On Wednesday, Trump addressed the nation from the Oval Office to discuss the COVID-19 crisis — announcing what actions the federal government will take, and ostensibly trying to reassure the American people that we are collectively up to meeting the terrible challenge before us.

We will see how the policies shake out. After the speech, it became clear Trump had repeatedly misspoken when announcing the details of his administration's plans to confront the new coronavirus: He overstated the extent of a travel ban from Europe, mistakenly said it included "trade and cargo," and wrongly said insurers were waiving co-payments for coronavirus treatments. But technicalities aside, it was clear from the start that the president is not up to the task of reassuring the nation he leads. He was puffy-faced and sniffly, raising new questions about his own exposure to the virus. And he fell back into all of his own worst, easily predictable habits: xenophobia, hyperbole, and problem dodging.

He pitted the United States against outsiders, referring to the "foreign virus" that "started in China" — as though the disease had any idea of or respect for national boundaries.

He boasted undeservedly. "The virus will not have a chance against us," Trump said, even as events outside the White House were quickly indicating otherwise: While cases continued to rise in the U.S., Dr. Anthony Fauci, director of the National Institute of Allergy and Infectious Diseases, said the virus was 10 times more lethal than the seasonal flu.

Perhaps most dangerously, Trump refused to acknowledge the magnitude of the emergency. "This is not a financial crisis," the president told the nation. "This is just a temporary moment in time we will overcome as a nation and a world." It was an absurd bit of rhetorical nonsense, belied by his announcement of emergency measures to shutter travel, help workers, and assist businesses.

Within minutes of his speech, several developments unfolded: Dow futures immediately plunged. Tom Hanks announced that he and his wife, Rita Wilson, had contracted COVID-19. And the NBA announced it was suspending the remainder of this season after a member of the Utah Jazz tested positive for the disease.

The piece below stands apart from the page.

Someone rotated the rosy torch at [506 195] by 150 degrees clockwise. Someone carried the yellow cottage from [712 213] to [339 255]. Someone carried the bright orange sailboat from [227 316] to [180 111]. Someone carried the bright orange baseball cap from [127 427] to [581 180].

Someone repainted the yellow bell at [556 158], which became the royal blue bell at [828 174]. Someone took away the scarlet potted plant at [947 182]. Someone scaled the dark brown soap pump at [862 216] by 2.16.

Taken together, these developments indicate that America is in terrifyingly uncharted territory here — and that Trump, the reality show star whose most powerful TV moments were crafted during post-production edits, is simply incapable of performing like a leader in real life when the times demand it.

Even if you despise Trump and his politics, you had to hope against hope that on Wednesday night he would finally summon up something bigger and greater than himself. He did not.

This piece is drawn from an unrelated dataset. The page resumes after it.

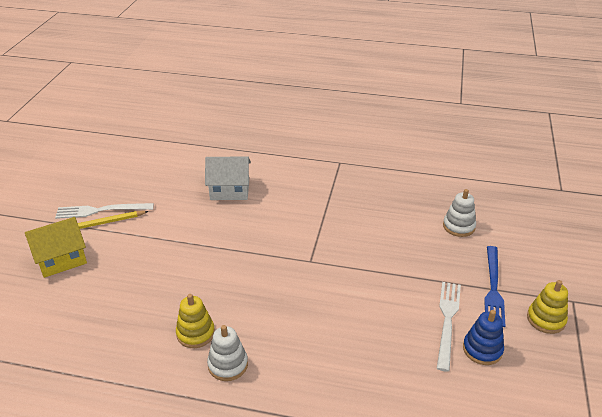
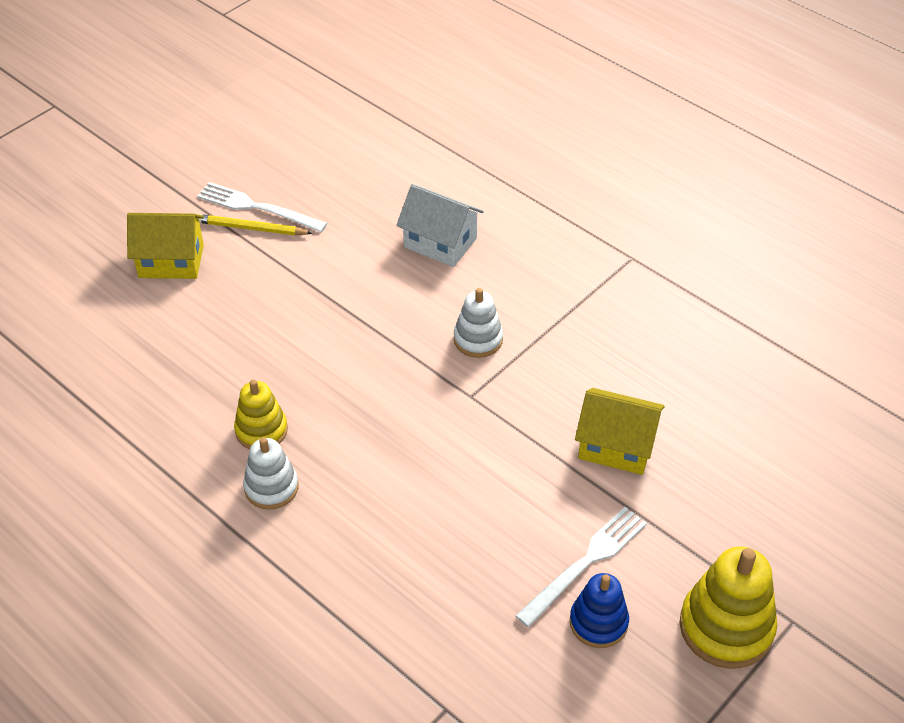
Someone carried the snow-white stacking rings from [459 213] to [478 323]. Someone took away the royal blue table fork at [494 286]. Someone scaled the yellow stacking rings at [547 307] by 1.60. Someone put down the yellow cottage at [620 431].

So what now? This president will be in office at least until January. Our national leadership isn't going to get any better soon enough to matter. Responsible Americans will do the following:

Hunker down. At this point, there may not be much choice. Schools are shutting down, sporting events are closed to the public, and workers are being sent home. (The lucky ones who aren't already being laid off, that is.) Every expert in the world — not including the folks at Fox News or on Rush Limbaugh's show — says that "social distancing" will be the most effective way to slow the spread of the virus. This is not a time to try to prove that you're macho, or to be confident that youth will save you. Stock up on groceries, if you haven't already, and stay home if you can.

Help your community. Plenty of folks are going to lose paychecks or suddenly find their grocery bills painfully inflated because kids are staying home instead of eating lunch at school. Clinics that help the poor are probably going to find themselves overwhelmed by new business. Find the organizations in your hometown that best serve the poor and needy, and make a donation. It would be nice to hope that the federal government would swoop in with all the necessary resources, but don't depend on that. Help your neighbors.

Contact Congress. The Senate on Wednesday blocked a bill that would require employers to provide paid sick leave to workers during the crisis. The feds at the same time announced that they're tightening food stamp requirements at the end of the month even though the need for food assistance is probably about to rise. Trump isn't the only official with a say in how the country gets through this emergency. Your senators and representative in Congress do too. Make your voice heard, now, on what you think your community needs from the federal government. Do it repeatedly and do it loudly. Then call your state elected officials and do the same.

The president is not up to the task before us. If Americans are lucky, though, we won't have to rely on Trump to lead us through the emergency. He made clear on Wednesday that it is time we turn to each other.